POJ

"Good man never makes girls wait or breaks an appointment!" said the mandarin duck father. Softly touching his little ducks' head, he told them a story.

"Prince Remmarguts lives in his kingdom UDF – United Delta of Freedom. One day their neighboring country sent them Princess Uyuw on a diplomatic mission."

"Erenow, the princess sent Remmarguts a letter, informing him that she would come to the hall and hold commercial talks with UDF if and only if the prince go and meet her via the K-th shortest path. (in fact, Uyuw does not want to come at all)"

Being interested in the trade development and such a lovely girl, Prince Remmarguts really became enamored. He needs you - the prime minister's help!

DETAILS: UDF's capital consists of N stations.

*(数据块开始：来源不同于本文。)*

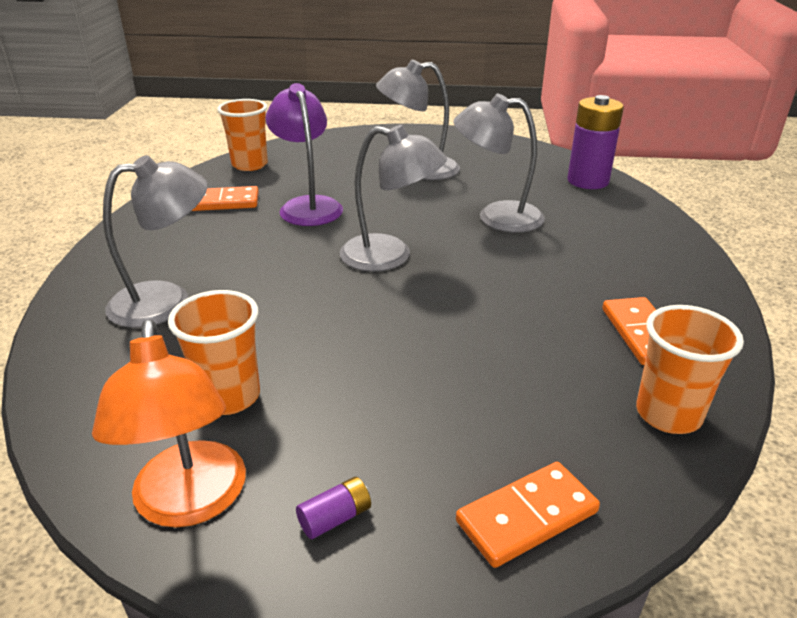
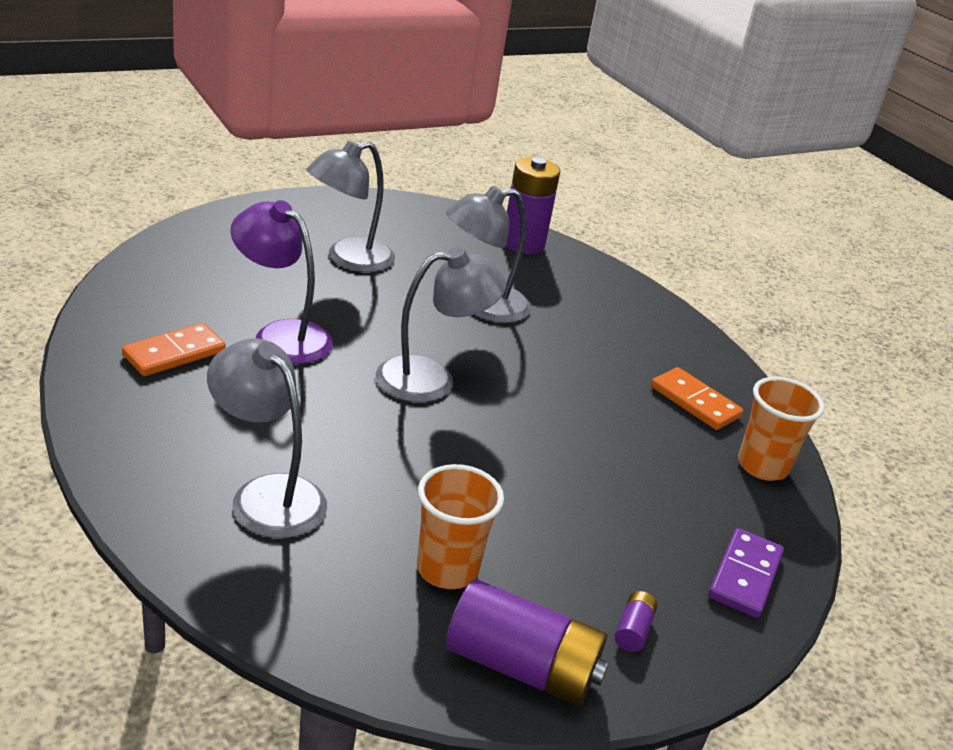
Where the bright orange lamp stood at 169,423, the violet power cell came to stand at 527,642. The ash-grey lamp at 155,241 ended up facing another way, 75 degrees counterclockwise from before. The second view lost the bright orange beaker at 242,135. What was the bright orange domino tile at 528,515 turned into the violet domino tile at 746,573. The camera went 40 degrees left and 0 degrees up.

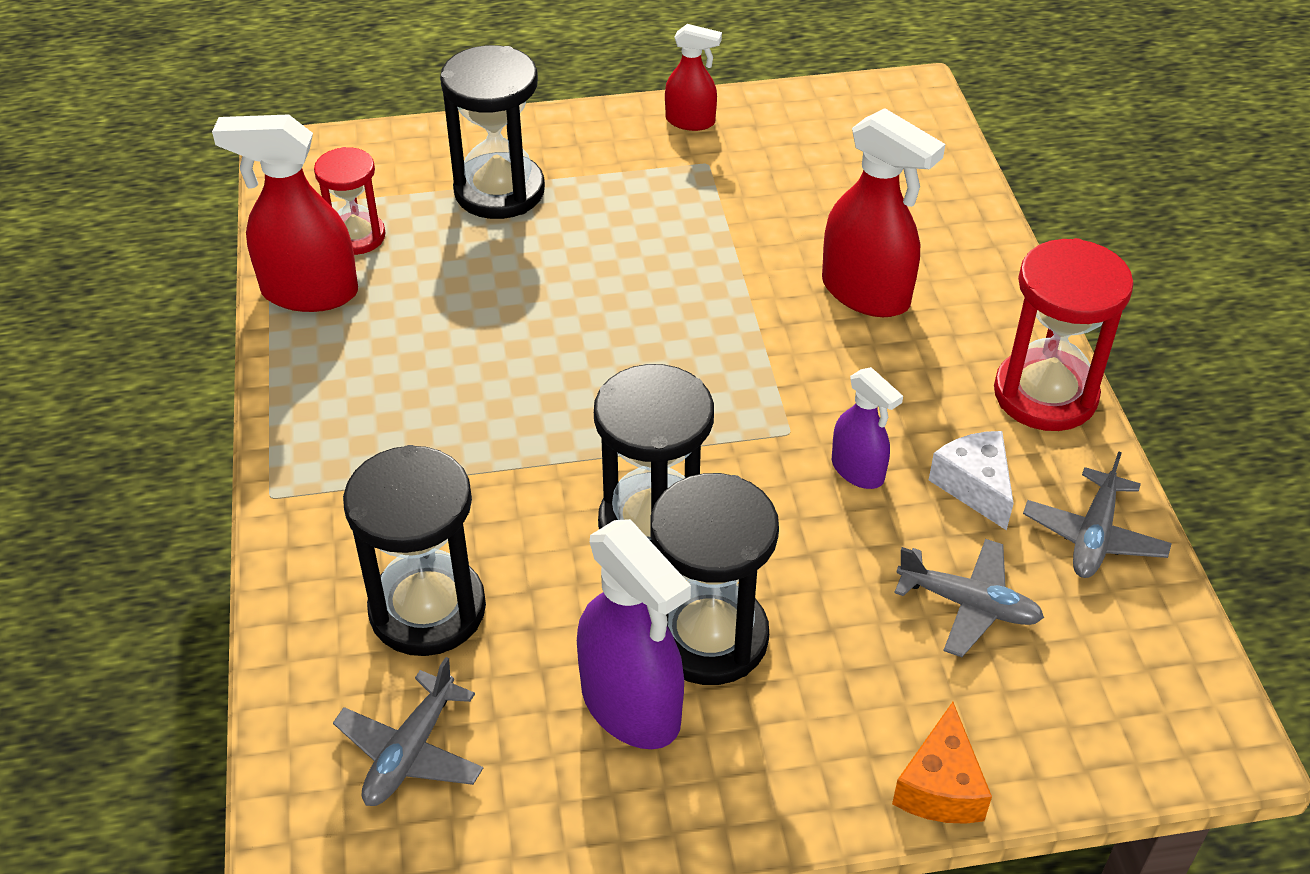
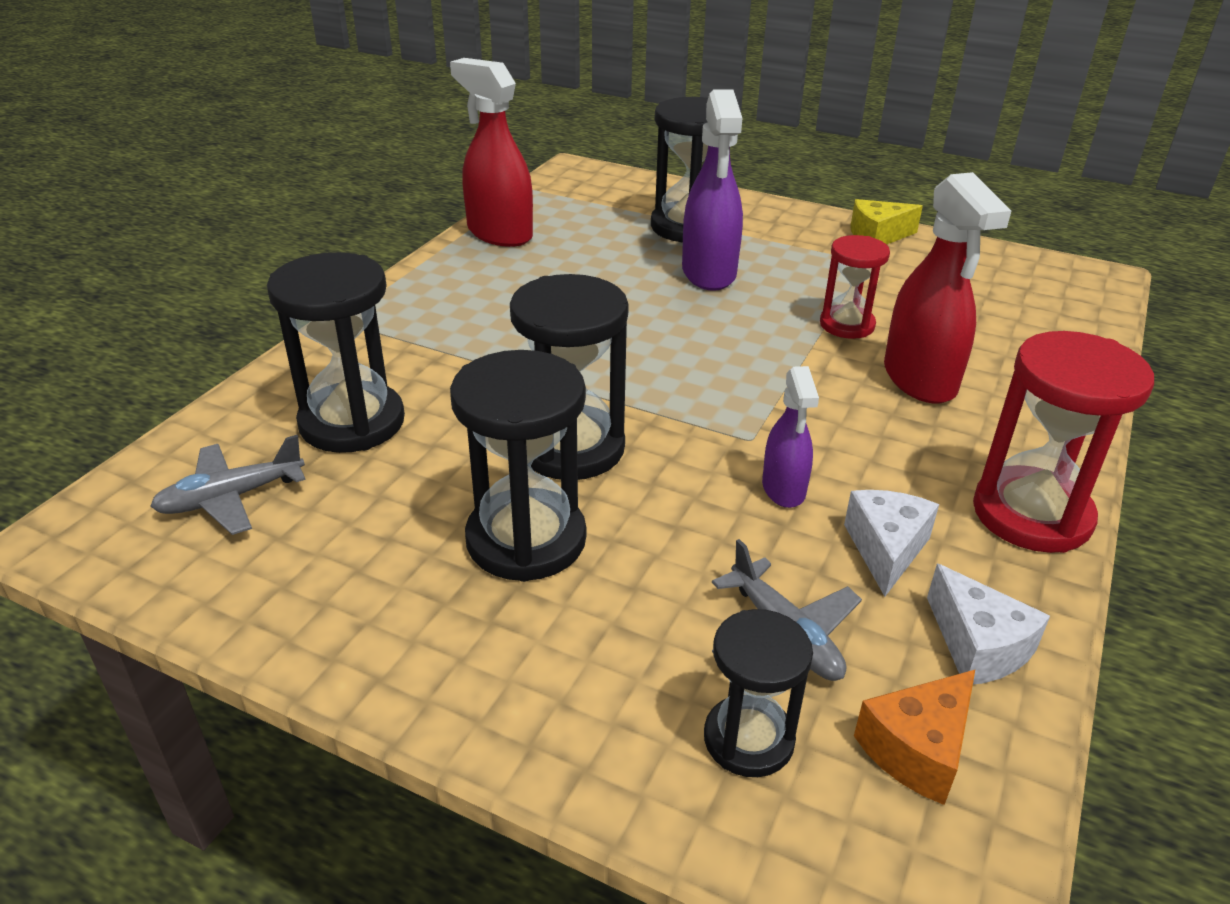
The scarlet sand timer ended up elsewhere, having gone from 350,201 to 855,287. The violet sprayer ended up elsewhere, having gone from 634,634 to 712,190. Where the scarlet sprayer stood at 693,77, the golden cheese came to stand at 886,222. The bright orange cheese ended up elsewhere, having gone from 942,763 to 914,737. Where the ash-grey toy plane stood at 1097,514, the snow-white cheese came to stand at 988,624. The second view gained the ebony sand timer at 758,693. The camera went 35 degrees right and 10 degrees down.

The hall is numbered S, while the station numbered T denotes prince' current place. M muddy directed sideways connect some of the stations. Remmarguts' path to welcome the princess might include the same station twice or more than twice, even it is the station with number S or T. Different paths with same length will be considered disparate.

Input

The first line contains two integer numbers N and M (1 <= N <= 1000, 0 <= M <= 100000). Stations are numbered from 1 to N. Each of the following M lines contains three integer numbers A, B and T (1 <= A, B <= N, 1 <= T <= 100). It shows that there is a directed sideway from A-th station to B-th station with time T.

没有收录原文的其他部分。